The whole exercise is pretty fucking futile anyway. Unless Madeleine McCann is discovered in a hidden cellar under CallMeDave's house on Christmas Day, these idiots aren't going to be calling the shots much longer. The only budgets most of these gimps will have to worry about in 2010 will be their own household budgets, sorely depleted by the loss of all that expenses gravy. Time to sell the flats we bought you, boys.
But anyway, let's fill in the time 'til next year by planning and budgeting. We might be able to staunch the raging torrents of money pouring down the toilet - every little helps. So, let's get cutting!
According to Nick Robinson, who's usually accurate - not least because he takes his orders directly from My Lord High Mandelson - the Government are considering the idea that:
"the cabinet as a whole should agree where the spending axe should fall so that, as a previous chancellor once graphically put it, all get to dip their hands in the blood"
Blood? Jesus, are we being softened up here. A few days ago, there were no cuts. Only the Tories were making cuts. No Labour cuts. Now the Government, via the BBC, is leading us - slowly, gently - toward the truth: there's going to be 'blood'. The "axe begins to swing" says Robinson. These cuts will be savage. Who'd have thought? Who even knew there'd be cuts? Oh:
"This political process of identifying areas for cuts follows an exercise carried out by Treasury officials over the summer. What is called the public value programme examined the scope for savings in areas covering around a half of total government expenditure."
So, all summer long, while the 'Mr 10%' and the fucking ridiculous #weLoveTheNHS campaigns were boring us to tears, people who really knew what was going on were planning real cuts.
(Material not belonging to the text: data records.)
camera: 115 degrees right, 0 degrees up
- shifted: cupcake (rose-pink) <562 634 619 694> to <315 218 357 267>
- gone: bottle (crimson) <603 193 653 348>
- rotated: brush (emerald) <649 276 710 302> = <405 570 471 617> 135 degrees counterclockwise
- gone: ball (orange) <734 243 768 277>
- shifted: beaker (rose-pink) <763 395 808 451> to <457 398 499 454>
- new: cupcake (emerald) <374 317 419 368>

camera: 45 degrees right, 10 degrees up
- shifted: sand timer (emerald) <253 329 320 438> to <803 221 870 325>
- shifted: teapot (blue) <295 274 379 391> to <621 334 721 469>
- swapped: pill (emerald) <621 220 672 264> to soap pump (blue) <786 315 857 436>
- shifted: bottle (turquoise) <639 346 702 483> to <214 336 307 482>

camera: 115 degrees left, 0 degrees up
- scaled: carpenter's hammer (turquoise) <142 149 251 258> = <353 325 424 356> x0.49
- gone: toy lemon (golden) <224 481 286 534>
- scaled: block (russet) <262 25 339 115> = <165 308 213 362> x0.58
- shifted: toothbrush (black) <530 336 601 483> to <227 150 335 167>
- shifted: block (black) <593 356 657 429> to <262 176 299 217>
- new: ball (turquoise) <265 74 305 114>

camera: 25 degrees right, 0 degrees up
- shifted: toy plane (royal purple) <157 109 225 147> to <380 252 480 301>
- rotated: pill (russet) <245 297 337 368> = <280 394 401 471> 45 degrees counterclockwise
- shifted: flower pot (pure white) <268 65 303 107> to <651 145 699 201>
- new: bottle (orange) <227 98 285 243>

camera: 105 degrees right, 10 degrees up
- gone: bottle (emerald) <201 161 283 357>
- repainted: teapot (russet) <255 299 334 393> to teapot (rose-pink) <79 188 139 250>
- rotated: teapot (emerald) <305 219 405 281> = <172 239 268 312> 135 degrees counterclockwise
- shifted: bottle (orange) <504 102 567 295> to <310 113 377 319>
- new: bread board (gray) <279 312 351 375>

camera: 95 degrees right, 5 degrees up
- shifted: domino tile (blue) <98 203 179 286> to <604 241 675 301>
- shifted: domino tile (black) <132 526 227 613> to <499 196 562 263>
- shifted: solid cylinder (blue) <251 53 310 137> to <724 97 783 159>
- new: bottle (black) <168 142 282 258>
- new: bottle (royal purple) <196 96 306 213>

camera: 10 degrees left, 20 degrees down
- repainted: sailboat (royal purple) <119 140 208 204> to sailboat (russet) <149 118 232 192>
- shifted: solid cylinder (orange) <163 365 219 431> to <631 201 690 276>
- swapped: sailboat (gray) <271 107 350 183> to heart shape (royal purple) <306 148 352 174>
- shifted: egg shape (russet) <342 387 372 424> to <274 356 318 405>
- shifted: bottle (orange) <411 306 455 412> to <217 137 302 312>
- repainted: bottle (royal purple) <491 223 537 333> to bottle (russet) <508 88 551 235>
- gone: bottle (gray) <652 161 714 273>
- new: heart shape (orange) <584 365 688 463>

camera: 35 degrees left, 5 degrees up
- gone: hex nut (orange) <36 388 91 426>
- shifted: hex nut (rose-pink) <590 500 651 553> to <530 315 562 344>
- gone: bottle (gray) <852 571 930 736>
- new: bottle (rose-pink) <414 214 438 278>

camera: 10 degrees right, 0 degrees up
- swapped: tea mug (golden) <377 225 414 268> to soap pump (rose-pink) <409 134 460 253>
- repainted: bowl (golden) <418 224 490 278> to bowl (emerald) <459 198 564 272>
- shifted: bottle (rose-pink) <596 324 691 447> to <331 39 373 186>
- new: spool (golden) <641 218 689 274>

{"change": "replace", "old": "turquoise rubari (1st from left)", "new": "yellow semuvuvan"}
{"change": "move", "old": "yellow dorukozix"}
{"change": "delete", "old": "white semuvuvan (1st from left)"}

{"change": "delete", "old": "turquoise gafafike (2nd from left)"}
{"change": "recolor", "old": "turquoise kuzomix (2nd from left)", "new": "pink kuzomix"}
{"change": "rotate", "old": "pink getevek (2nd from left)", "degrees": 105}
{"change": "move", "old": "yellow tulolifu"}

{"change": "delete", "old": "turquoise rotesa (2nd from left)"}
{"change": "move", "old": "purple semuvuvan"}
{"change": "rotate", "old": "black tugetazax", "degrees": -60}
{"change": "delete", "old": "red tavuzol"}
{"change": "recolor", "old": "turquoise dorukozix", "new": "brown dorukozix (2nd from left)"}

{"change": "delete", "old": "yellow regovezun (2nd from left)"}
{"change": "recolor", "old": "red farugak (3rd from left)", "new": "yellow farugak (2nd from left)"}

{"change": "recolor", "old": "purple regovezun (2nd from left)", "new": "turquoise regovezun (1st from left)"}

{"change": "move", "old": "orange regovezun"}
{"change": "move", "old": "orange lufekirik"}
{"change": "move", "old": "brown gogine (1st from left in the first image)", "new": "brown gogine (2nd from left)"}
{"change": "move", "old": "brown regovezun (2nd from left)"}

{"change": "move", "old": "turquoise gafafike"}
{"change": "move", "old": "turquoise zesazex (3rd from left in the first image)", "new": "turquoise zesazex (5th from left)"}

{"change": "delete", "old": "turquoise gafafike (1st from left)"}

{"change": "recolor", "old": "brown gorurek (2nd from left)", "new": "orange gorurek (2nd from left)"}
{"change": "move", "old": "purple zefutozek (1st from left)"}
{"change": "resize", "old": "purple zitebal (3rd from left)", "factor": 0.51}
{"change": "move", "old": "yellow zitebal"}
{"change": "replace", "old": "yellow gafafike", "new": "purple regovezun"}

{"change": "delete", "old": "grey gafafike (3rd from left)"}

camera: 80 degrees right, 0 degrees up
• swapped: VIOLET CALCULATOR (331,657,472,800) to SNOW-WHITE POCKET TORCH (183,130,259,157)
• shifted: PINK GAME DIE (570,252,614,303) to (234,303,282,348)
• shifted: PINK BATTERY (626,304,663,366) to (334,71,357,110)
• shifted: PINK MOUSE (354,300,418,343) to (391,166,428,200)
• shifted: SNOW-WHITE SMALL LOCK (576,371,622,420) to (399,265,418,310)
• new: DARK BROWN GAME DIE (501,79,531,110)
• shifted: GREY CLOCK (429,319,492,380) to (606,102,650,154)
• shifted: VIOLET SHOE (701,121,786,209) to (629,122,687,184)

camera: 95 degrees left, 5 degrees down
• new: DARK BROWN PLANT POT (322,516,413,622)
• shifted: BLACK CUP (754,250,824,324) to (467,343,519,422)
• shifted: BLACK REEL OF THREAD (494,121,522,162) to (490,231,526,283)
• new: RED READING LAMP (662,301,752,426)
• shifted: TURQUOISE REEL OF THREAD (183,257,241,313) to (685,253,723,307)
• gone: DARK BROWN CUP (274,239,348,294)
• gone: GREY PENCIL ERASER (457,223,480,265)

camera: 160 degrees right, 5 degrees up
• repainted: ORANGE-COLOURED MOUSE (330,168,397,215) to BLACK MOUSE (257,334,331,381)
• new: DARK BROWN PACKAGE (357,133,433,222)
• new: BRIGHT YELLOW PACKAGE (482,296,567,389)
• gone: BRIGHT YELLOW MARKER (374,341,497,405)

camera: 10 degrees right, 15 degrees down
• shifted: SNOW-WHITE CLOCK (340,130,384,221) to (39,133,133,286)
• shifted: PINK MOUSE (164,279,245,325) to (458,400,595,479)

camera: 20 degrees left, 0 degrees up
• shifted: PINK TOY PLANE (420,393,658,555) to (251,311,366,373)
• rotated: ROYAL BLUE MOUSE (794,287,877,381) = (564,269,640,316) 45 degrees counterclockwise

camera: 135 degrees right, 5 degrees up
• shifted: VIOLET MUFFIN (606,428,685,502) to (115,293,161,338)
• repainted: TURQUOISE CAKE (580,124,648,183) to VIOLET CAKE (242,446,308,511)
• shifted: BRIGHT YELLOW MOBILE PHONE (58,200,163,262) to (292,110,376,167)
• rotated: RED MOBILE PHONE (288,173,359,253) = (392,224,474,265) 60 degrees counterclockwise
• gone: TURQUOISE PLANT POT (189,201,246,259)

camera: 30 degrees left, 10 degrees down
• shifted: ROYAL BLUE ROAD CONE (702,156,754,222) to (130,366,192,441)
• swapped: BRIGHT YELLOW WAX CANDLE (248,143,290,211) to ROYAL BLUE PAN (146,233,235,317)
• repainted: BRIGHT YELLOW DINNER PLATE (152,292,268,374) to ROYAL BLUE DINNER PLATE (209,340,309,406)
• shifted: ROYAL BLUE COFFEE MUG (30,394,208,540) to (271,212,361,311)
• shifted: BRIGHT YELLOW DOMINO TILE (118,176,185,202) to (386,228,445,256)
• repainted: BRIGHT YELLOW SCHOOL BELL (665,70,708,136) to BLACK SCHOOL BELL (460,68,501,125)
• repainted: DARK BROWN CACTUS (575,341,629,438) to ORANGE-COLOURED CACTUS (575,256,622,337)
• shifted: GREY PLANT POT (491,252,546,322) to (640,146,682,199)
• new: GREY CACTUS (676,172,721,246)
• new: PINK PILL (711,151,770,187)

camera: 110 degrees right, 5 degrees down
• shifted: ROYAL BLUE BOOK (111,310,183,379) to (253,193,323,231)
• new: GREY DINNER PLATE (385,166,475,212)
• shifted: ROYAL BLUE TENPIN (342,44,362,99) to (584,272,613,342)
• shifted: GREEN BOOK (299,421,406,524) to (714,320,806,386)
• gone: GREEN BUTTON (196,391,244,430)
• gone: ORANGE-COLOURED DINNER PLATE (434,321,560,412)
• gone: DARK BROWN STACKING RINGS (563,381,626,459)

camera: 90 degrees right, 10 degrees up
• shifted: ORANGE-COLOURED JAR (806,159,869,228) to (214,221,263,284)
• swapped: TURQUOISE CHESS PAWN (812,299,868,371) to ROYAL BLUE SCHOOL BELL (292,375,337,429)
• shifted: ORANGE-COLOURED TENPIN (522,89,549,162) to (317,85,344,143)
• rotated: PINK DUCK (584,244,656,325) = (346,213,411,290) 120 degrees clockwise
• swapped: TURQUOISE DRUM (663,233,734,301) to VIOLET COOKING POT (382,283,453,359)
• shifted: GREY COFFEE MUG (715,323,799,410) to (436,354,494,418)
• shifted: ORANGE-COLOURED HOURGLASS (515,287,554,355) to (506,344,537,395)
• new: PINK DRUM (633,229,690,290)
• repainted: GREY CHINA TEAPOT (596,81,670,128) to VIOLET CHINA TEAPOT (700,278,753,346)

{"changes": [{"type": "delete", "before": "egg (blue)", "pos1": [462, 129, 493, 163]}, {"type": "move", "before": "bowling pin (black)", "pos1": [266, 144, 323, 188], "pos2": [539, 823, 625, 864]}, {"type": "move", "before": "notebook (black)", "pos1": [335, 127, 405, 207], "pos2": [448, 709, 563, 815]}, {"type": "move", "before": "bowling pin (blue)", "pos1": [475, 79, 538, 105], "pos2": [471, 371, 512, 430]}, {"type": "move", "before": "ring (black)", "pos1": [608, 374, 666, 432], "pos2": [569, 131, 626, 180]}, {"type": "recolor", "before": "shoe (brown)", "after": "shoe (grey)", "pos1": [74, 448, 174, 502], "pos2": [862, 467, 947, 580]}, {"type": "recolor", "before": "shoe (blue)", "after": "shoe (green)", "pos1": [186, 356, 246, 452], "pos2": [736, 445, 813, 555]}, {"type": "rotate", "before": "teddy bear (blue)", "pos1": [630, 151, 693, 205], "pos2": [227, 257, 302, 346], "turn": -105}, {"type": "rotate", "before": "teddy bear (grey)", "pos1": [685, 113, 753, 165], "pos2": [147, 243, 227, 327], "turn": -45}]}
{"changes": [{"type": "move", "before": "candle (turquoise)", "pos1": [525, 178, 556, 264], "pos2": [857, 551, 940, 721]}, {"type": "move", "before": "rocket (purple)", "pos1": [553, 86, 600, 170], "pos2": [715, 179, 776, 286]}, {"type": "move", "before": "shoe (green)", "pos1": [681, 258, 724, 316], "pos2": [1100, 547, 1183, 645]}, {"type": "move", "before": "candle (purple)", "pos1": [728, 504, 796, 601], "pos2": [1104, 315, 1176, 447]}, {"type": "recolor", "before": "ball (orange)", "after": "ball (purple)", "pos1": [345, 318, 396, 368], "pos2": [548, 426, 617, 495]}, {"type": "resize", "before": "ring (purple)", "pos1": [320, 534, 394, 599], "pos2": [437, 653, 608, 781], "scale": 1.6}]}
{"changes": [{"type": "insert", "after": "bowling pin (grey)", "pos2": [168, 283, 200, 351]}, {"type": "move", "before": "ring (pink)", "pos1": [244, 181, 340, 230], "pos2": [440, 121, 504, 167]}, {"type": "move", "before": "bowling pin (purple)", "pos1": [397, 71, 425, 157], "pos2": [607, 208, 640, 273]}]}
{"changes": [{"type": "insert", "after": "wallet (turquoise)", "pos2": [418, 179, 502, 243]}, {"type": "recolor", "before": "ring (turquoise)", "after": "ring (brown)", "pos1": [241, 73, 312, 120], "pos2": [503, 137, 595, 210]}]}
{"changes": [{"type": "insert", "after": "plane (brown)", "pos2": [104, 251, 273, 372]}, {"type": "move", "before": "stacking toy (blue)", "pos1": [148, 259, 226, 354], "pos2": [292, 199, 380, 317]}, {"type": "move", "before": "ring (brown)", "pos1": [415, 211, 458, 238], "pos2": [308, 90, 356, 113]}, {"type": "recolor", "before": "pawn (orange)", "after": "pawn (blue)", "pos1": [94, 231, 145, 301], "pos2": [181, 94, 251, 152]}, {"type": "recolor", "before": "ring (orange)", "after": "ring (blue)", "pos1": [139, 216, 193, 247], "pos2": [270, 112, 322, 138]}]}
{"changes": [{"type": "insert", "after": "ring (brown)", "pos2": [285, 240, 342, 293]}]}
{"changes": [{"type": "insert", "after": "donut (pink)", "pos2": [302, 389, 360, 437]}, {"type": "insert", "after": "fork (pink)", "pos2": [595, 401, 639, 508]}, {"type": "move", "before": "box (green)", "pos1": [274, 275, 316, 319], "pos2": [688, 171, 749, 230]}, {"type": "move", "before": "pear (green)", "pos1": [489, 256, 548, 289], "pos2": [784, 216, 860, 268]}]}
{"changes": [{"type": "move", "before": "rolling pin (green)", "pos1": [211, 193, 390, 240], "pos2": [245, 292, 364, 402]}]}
Obviously Gordo' was completely, totally unaware of these presumably top-secret Treasury meetings, and was surprised as any of us to learn that he'd been lying through his fucking teeth. Imagine his disappointment on learning that he'd been totally misleading Parliament and the public for months.
But then, toward the end of Lickspittle Robinson's piece, we come to the real point of this exercise. Cutting to save money? Nah. Cutting because Labour think that..
"it is only when Labour has set out its spending priorities that the Conservatives will come under real pressure to spell out theirs"
Dear God. Give me fucking strength. You cannot leave it alone, Labour, can you? Nothing, but nothing, is worth doing in your tiny minds unless it somehow damages, discomfits or "pressures" the Tories.
McBroon and his acolytes are absolutely fucking obsessed. Rather than a Government, the Labour party have become the Opposition's Opposition. Got any policies, Gordon? "Never mind that - would you just look at those evil Tories".
For fuck's sake. You've pissed all of our money - and more - up every available wall for years, as Labour governments inevitably do. The cupboard is bare, the pot is empty and the debt collector doesn't want any more blowjobs. It's time to stop spending vast sums left, left and centre.
That's why you need to make cuts, you morons. Cuts to save our money, not cuts to spoil CallMeDave's breakfast.